ROI — frequently asked questions

How do I calculate ROI?
Use the formula ROI = (revenue − spend) / spend × 100%. Example: you spent $100 and earned $150 — ROI = (150 − 100) / 100 × 100% = 50%. In the calculator, fill in “Ad spend” and “Revenue”; everything else is computed automatically.
What is the difference between ROI and ROAS?
ROI measures profit relative to spend, while ROAS measures revenue relative to spend without subtracting costs: ROAS = revenue / spend. A ROAS of 1× equals an ROI of 0% — the break-even point. The calculator shows both.
What is a good ROI?
There is no universal number — it depends on the niche, channel and volume. Any consistent positive ROI means the campaign works; in practice 20–50%+ is a common target. Always read ROI together with absolute profit: 200% on a $10 spend is only $20 of profit.
Can ROI be negative?
Yes. When spend exceeds revenue, ROI goes negative: spend $200, get $100 back — ROI = −50%. An ROI of −100% means there was no revenue at all.

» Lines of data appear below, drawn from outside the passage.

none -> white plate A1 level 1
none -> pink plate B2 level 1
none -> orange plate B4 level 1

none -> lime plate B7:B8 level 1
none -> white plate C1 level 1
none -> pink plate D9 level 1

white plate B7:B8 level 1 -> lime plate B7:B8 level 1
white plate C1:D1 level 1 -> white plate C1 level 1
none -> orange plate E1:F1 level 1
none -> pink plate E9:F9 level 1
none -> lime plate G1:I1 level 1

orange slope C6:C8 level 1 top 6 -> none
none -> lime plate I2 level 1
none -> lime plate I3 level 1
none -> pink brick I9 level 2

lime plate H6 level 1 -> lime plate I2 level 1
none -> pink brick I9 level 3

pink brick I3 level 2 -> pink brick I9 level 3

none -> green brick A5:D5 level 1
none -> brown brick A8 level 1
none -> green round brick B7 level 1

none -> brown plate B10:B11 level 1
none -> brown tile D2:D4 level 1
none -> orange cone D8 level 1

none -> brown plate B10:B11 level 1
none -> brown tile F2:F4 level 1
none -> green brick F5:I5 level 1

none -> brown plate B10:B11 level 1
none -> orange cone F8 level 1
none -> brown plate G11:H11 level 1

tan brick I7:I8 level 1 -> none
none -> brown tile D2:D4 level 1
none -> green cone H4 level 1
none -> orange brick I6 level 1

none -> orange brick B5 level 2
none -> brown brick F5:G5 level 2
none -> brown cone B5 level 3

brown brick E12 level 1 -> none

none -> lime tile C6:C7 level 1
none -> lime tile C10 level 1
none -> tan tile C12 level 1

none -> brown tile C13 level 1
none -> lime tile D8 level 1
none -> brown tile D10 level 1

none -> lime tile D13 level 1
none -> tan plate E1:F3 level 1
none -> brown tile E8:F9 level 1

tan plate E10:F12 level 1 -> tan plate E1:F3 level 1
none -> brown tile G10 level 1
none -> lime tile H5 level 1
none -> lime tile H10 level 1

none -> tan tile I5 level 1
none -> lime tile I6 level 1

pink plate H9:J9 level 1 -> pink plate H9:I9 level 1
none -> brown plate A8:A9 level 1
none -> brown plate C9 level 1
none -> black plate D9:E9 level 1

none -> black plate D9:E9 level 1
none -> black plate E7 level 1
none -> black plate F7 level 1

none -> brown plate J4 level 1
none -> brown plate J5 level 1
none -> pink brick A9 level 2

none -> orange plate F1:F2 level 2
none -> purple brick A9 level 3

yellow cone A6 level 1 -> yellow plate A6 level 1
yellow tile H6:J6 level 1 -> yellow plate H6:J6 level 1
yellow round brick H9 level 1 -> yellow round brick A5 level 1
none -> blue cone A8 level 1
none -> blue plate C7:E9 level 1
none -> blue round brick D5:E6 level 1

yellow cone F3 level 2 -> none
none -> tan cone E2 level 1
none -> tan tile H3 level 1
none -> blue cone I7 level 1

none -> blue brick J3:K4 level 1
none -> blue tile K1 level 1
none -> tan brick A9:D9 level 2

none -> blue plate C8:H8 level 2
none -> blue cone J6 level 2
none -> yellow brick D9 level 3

What is EPC and why compare it with CPC?
EPC is earnings per 1 click (revenue ÷ clicks). If EPC is above your CPC (cost per click), the traffic is profitable; below — it loses money. The gap between them is your headroom — see the “Break-even ceilings” block.
Which fields are required?
Only “Ad spend” and “Revenue” — they produce profit, ROI and ROAS. Impressions, clicks, leads and sales refine the picture: funnel rates (CTR, CR, approval), unit costs (CPC, CPM, CPA, CPS), earnings (EPC, AOV) and break-even ceilings.
Is my data stored anywhere?
The calculation lives in the page URL: click “Copy link” and the calculator opens with your numbers. Nothing is sent to the server — all math runs in your browser.